La ricerca è improntata sulla dimostrazione, all’interno del capitolo 3, delle tesi sulle caratteristiche
dell’immigrazione musulmana in Italia e, più specificatamente in Emilia Romagna e nel suo
capoluogo Bologna, attraverso la metodologia delle interviste. Sono state svolte interviste agli
appartenenti della comunità musulmana di Bologna per un arco di circa tre mesi, da Dicembre 2011
a Febbraio-Marzo 2012, cercando di comprendere i meccanismi di inserimento ed integrazione nel
tessuto bolognese, che presenta una realtà piuttosto eterogenea e complessa.

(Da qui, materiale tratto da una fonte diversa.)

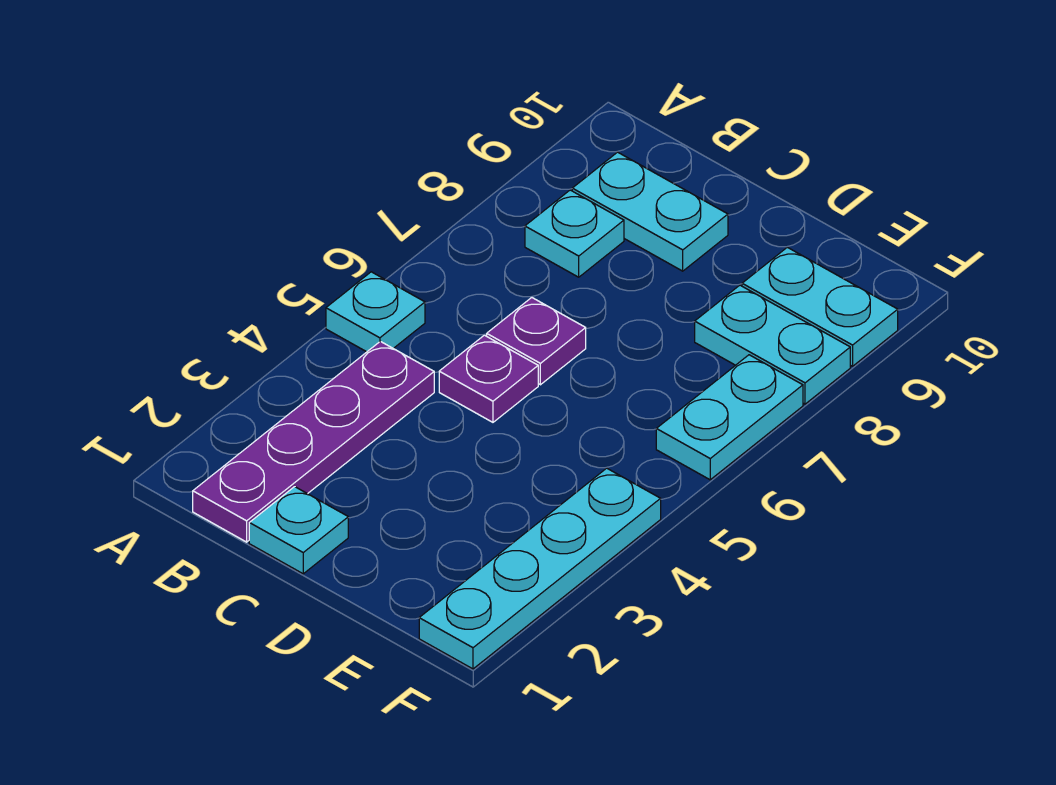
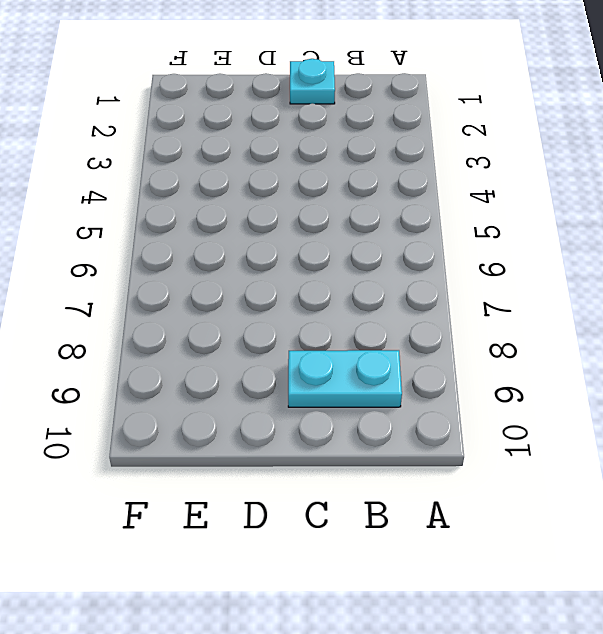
none -> cyan plate A5 level 1
none -> purple plate B1:B4 level 1

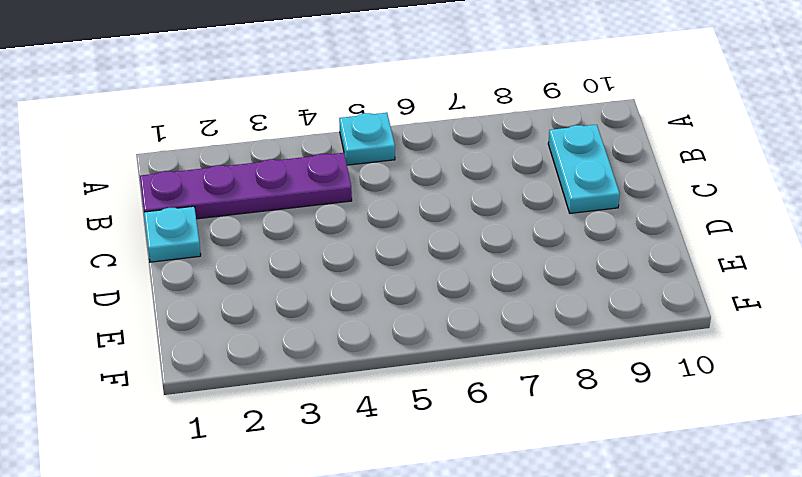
none -> cyan plate B8 level 1
none -> purple plate C5 level 1

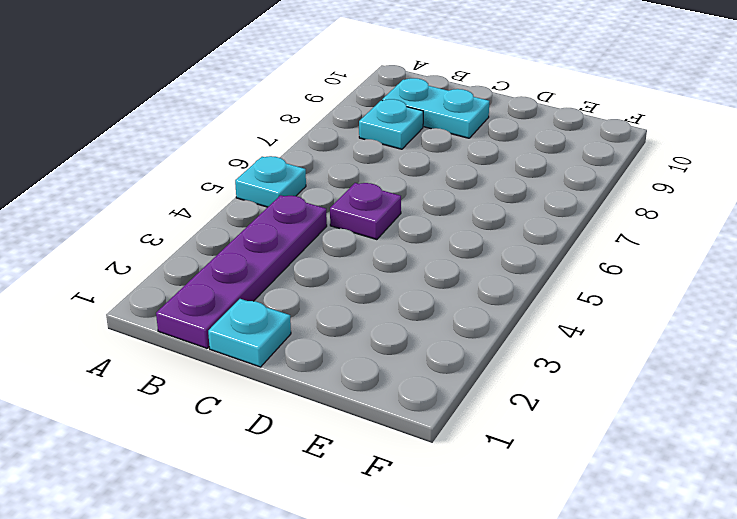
none -> purple plate C6 level 1
none -> cyan plate E8:F8 level 1

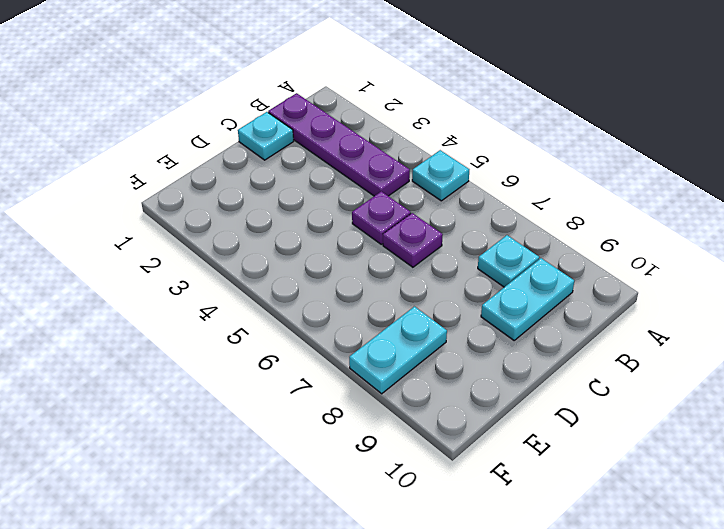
none -> cyan plate E9:F9 level 1
none -> cyan plate F1:F4 level 1

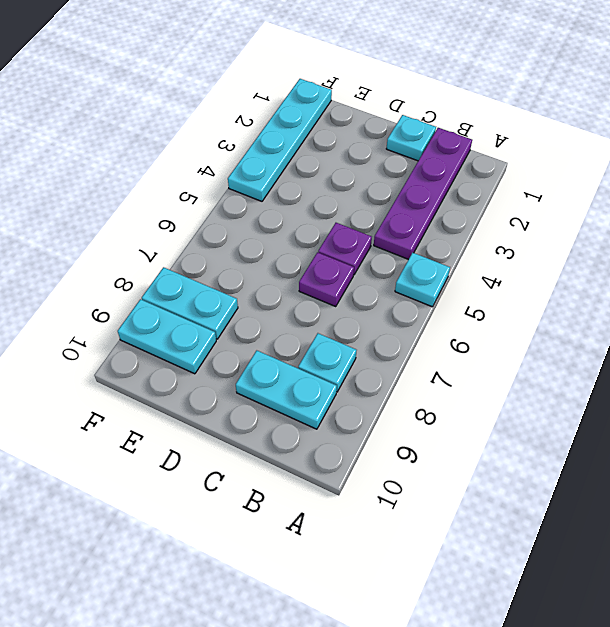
none -> cyan plate F6:F7 level 1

Gli aspetti più indagati sono stati quelli di ciò che gli studiosi, come Oliver Roy e Stefano Allievi,
chiamano “comunitarismo”, cioè tutte quelle dinamiche che vedono lo strutturarsi degli stranieri
musulmani secondo caratteristiche religiose e/o nazionali/culturali; la relazione, quindi, di
interazione con gli altri stranieri musulmani e l’integrazione con gli italiani.
Non è facile, però, poter fare delle generalizzazioni poiché ogni caso singolo risulta diverso da un
altro e i fattori in gioco non sono pochi.
A differenza di altri stati europei in cui l’immigrazione di origine musulmana è caratterizzata da
poche nazionalità ben radicate sul territorio che tendono, secondo questi studiosi, a raggrupparsi e
ad isolarsi dal contesto e dagli altri stranieri, lo stato italiano è caratterizzato, invece, da una
maggiore varietà di provenienze che dovrebbero evitare questa ghettizzazione. L’islam, in Italia,
tenderebbe ad avere carattere ‘ummico’, comunitario, diventando un fattore identitario primario per
i musulmani.
Ma a Bologna esiste questo comunitarismo, secondo il quale l’islam è preso come fattore identitario
che separa dal contesto e unisce tra loro i suoi credenti, o è esso stesso, tra i musulmani, fonte di
diversità e di separazione della umma?
In una comunità multietnica inevitabilmente musulmani provenienti da luoghi e con bagagli
culturali differenti si incontrano e a volte si scontrano: la religione è sempre un fattore culturale
prima di tutto.
«Come ci mostrano tanti studi recenti di sociologia e antropologia urbana, nelle città odierne, sotto
un’immagine di caos apparente complessivo, sono rilevabili sottosistemi e reti che, in realtà,
funzionano, e spesso molto efficacemente, producendo un ordine più complesso e in certo modo
occulto, sfuggente, almeno finché ci si limita ad osservare il ‘tutto’. Il problema semmai, e ce lo
dicono urbanisti e geografi urbani prima ancora che sociologi e antropologi, è che questi
sottosistemi spesso non si parlano, non comunicano tra loro, non si capiscono, non hanno un
linguaggio comune, o forse ne hanno troppi, non situati però sulle stesse medesime lunghezze
d’onda» (Sigillino (a cura di) 2000, p.38).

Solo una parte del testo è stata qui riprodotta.